7 Pedicure Red Flags a Podiatrist Wants You to Know About

GRAMGetting a pedicure is one of the most relaxing and affordable beauty services you can get. But they’re not quite as zen-inducing if they leave you with a yeast infection. To ensure you get a clean and safe pedicure, Suzanne Levine, DPM, a podiatrist in New York City, says she should watch out for a few pedicure red flags.

“We’ve seen a lot of ingrown toenails, nail fungus, and warts after pedicures,” says Dr. Levine. To avoid these problems, it is important to go to a place that follows good hygiene protocols. Read on for the seven red flags to be aware of before your next pedicure. Depending on the severity of the problem and how you’re feeling, seeing any of the above is enough to prompt your nail technician to change what he’s doing or, in some cases, to walk away altogether.

7 Pedicure Red Flags to Watch Out For

1. The space is dirty

“The first thing you do is the look-and-see test,” says Dr. Levine, which means you want to tune in to what’s going on in space and make sure things look clean. If there’s visible dirt and grime or any open food, for example, that’s usually a sign that things aren’t as hygienic as they should be. If this is the case, his best bet is to find a different salon.

2. You don’t see the certifications

All states require pedicurists to be licensed, and most salons post their certifications on the wall so clients can easily confirm that they are legitimate. “Check and see if they really are specifically trained and if they are nail technicians,” says Dr. Levine. If they’re not certified, that means they haven’t received the proper training to understand the proper and hygienic way of doing things, and they’re more likely to do any of the following, which can lead to problems like infections.

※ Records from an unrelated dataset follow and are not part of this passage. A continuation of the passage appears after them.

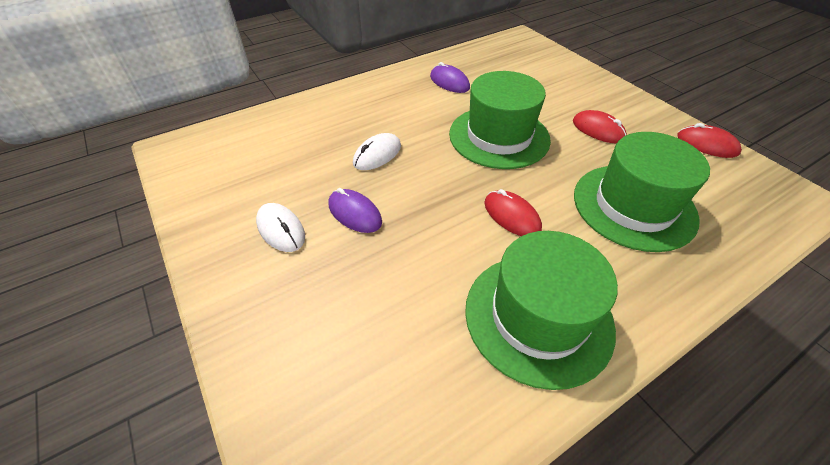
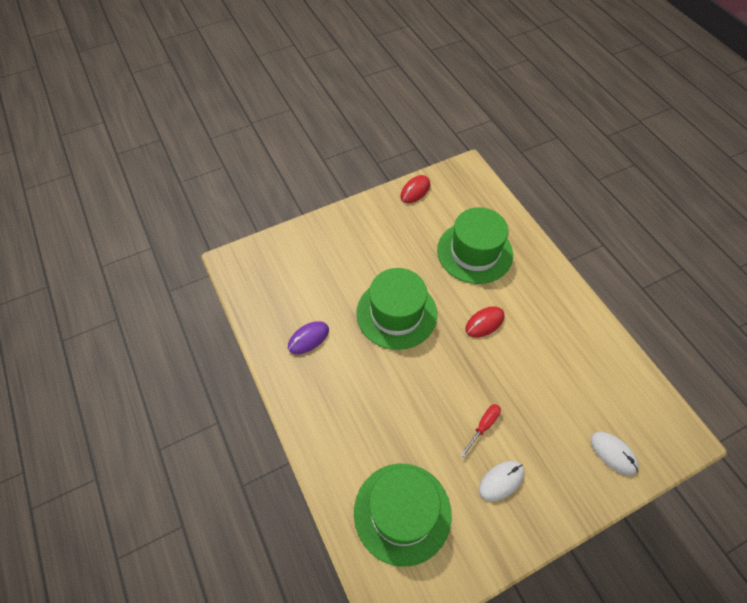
camera: 85 degrees left, 10 degrees up
(355, 213) = (483, 426): purple mouse -> red screwdriver
(377, 155) = (414, 408): white mouse -> white mouse (613, 453)
(538, 317) = (561, 326): green hat -> green hat (402, 513)
(598, 130) = (393, 246): red mouse -> none

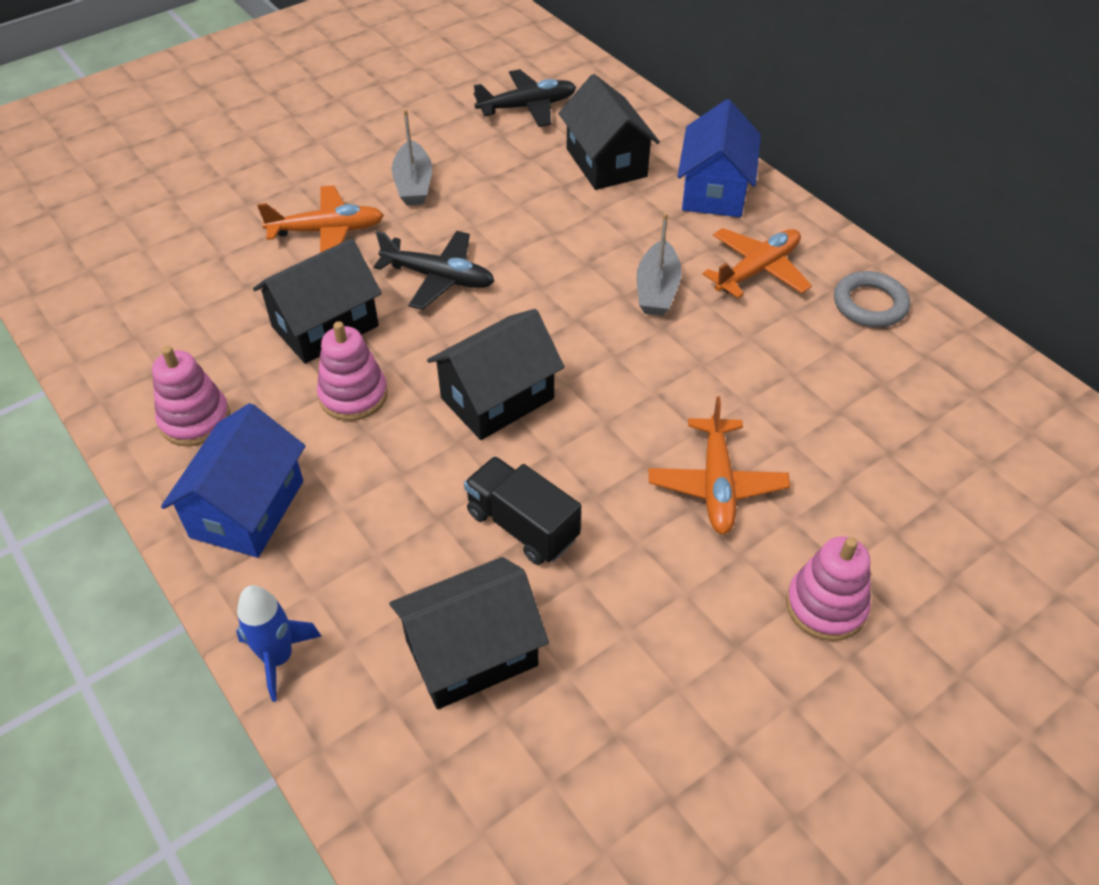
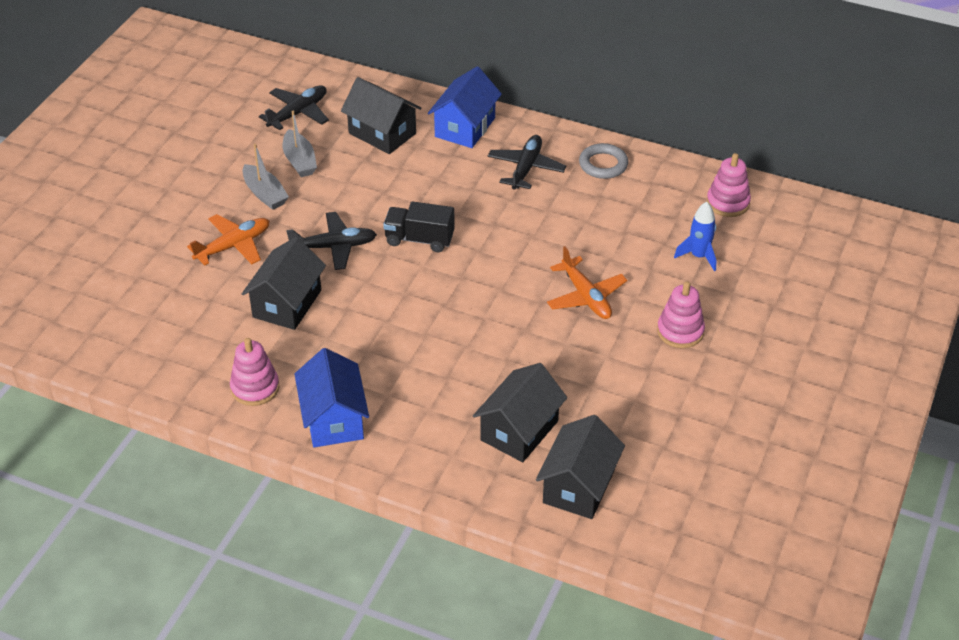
camera: 30 degrees left, 5 degrees down
(278, 658) = (419, 478): blue rocket -> blue rocket (698, 256)
(353, 395) = (341, 335): pink stacking toy -> pink stacking toy (728, 203)
(497, 398) = (429, 301): black house -> black house (578, 486)
(522, 525) = (497, 361): black truck -> black truck (419, 239)
(657, 290) = (475, 203): grey boat -> grey boat (299, 161)
(714, 190) = (465, 127): blue house -> blue house turned 45 degrees clockwise
(758, 270) = (526, 168): orange plane -> black plane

3. The bathtub is not well prepared

“When you soak your feet in the tub, make sure they’re wearing a single-use plastic cover that’s changed between clients,” she says, adding that it’s also important to make sure tubs are cleaned between uses (yes, even if they are covered in plastic). Understandably, it is not good to share foot water with another person. Unlike, say, pool water, this water contains no self-cleaning ingredients. Since the technician is removing dead skin from people’s feet, all the possible fungus and bacteria on the feet are left floating in the tub (which is as gross as it sounds). If your bathtub isn’t cleaned properly and filled with fresh water, you’re at risk of catching whatever you may have.

4. Your hands are not clean

Keep an eye on what your nail technician is doing as he moves from treating the previous client’s feet to treating your own. Did they wash their hands? And if they are wearing gloves, did they change them for a new pair? If not, it’s the same situation as the pedicure water: you may be getting fungus and bacteria from your previous client’s feet.

5. Cannot tell if the instruments are new or sterilized

When your technician sits down with his tools, be sure to take your instruments out of a bag. Porous items such as polishers and non-metallic files must be new for each client, as it is impossible to disinfect them. And metal instruments must be in a bag after cold sterilization between clients. If they’re not following these steps between clients, then again, yeast and bacteria “pass from client to client, from point A to point B, so that’s a problem,” Dr. Levne says.

6. They are trying to use a scalpel

“To use a blade in New York State, you have to be a doctor,” says Dr. Levine. “Unfortunately, a lot of med spas use blades and it’s dangerous.” He adds that for people who have diabetes, vascular disease, peripheral vascular disease, or other comorbidities, one wrong move with a scalpel (which can easily happen in an untrained hand) can cause a host of problems, including infection.

Although this law is not the same from state to state, it is a good rule of thumb to follow wherever you are and make sure your technician is not using a scalpel. (And FWIW, don’t try to use one on yourself at home!)

7. They want to cut your cuticles/file the sides of your nails

“I wouldn’t have them cut the cuticles of the nails, especially the toenails, or cut the sides of the nails. That’s out of line,” says Dr. Levine. “That can cause some real problems, so you don’t want them to do that. The best thing to do is get massaged.” [your feet]maybe push back the cuticles and cut the nail straight.” When they cut through the cuticles and get to the sides of the nail, there is an increased risk of ingrown nails and infections.